Soon it was getting dark, though, and Cari had someplace else to go, and I figured that now was the time with Lula. If she was leading me on, I didn’t know where it was going; I only knew that I wasn’t getting any pictures out of it.
“Look, let’s go somewhere,” I said as we went out into the darkening street. “How much longer do we have to wait?”
“It’s not safe.”
“It’s never safe round here. This is the goddamn land of unsafe sex.”
“Why can’t you be patient?”
“I am patient. But I can’t wait forever.”
“In Cuba, we can wait forever.”
“Great. That’s what makes you a Cuban. I’m a foreigner. I can’t wait. Nor can my editors in New York.”
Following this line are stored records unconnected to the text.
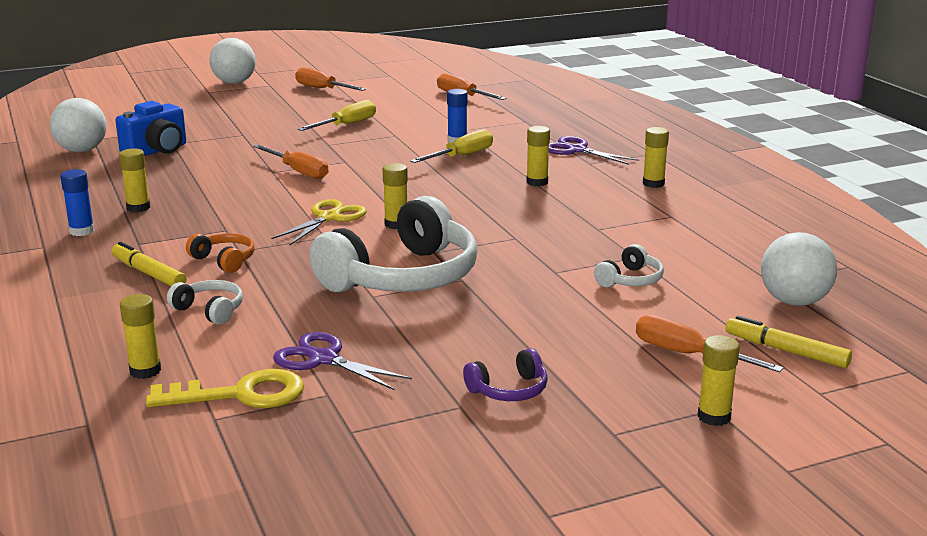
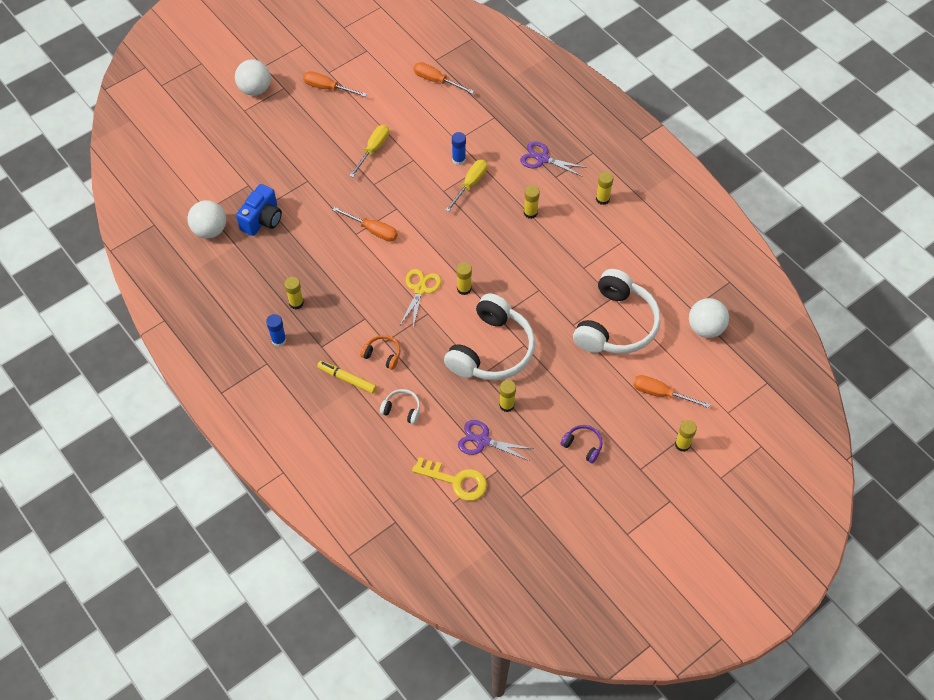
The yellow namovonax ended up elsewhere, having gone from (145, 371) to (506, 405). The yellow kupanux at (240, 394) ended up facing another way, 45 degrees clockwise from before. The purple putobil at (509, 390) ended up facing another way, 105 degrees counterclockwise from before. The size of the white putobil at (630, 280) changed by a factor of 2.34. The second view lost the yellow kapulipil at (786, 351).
“Why do you have to be like this?”
“Because I don’t have time. I have to go to Artemisa tomorrow, to shoot Fidel. Then to Cayo Largo. Then I leave. I can’t wait.”
“You go to Artemisa? Great. I will come with you,” she said, eyes bright. “
I have an aunt in Artemisa.”
“That’s wonderful. But it doesn’t help us right now.”
“Okay, Richard. Let me show you something. I will show you where we can go. Tell me what you think.”
Beside us, the buildings round the Parque Central looked like headless ghosts gathered about the street. Teenage boys circling the striding statue of Martí. The streets of the old city like slatted bars on a window. Godforsaken apartments lit up only by the flicker of black-and-white TVs, and old women in old dresses sitting under crumbling ceilings, trying to catch some monster movie from the States.
Once, as we walked, she suddenly whispered, “Silencio!” and we passed a couple of Minint men, in their uniforms. Now and then, we saw figures moving in an unlit room, or shadows stirring on a terrace. Sometimes we heard whispers from the dark places—“Ay, mi cielita! Ven acá!”—sometimes a white eye rolling, as if in some voodoo trance. The moon was high above the Malecón, and everywhere were shadows.
Finally, we were standing before a shabby, dingy entrance, unlit, with a sign that said HOTEL SAN JOSÉ, on the corner of San Martín. Next to the sign was a picture of a couple, with a pair of soft drinks. Inside, on the wall, a poster of a girl at a Varadero beach. An old man sat in the Carpeta area, and another, even older, a black tie loose around his king-sized neck, sat wheezing on a stool beside the entrance. It looked like any whorehouse.
A couple in army fatigues came out, holding hands, and the old man told Lula we could have a room in forty-five minutes or so. He motioned us to another room, and she called out for “El último,” and we joined the line. There was an ad for Miller beer on the wall, and some pictures from a Swedish porno mag. A few couples sat on chairs, looking as if they were trying to ignore the smell. “He says it is five dollars,” Lula whispered.
“Enough,” I snapped. “I didn’t come here to visit a five-dollar love hotel. I want this, I can go back to Manila. Let’s just go to the St. John’s. I’ve paid for it; the people there are cool. What’s your problem?”
“One night in the St. John’s, and then two years in Combinado. My dream.”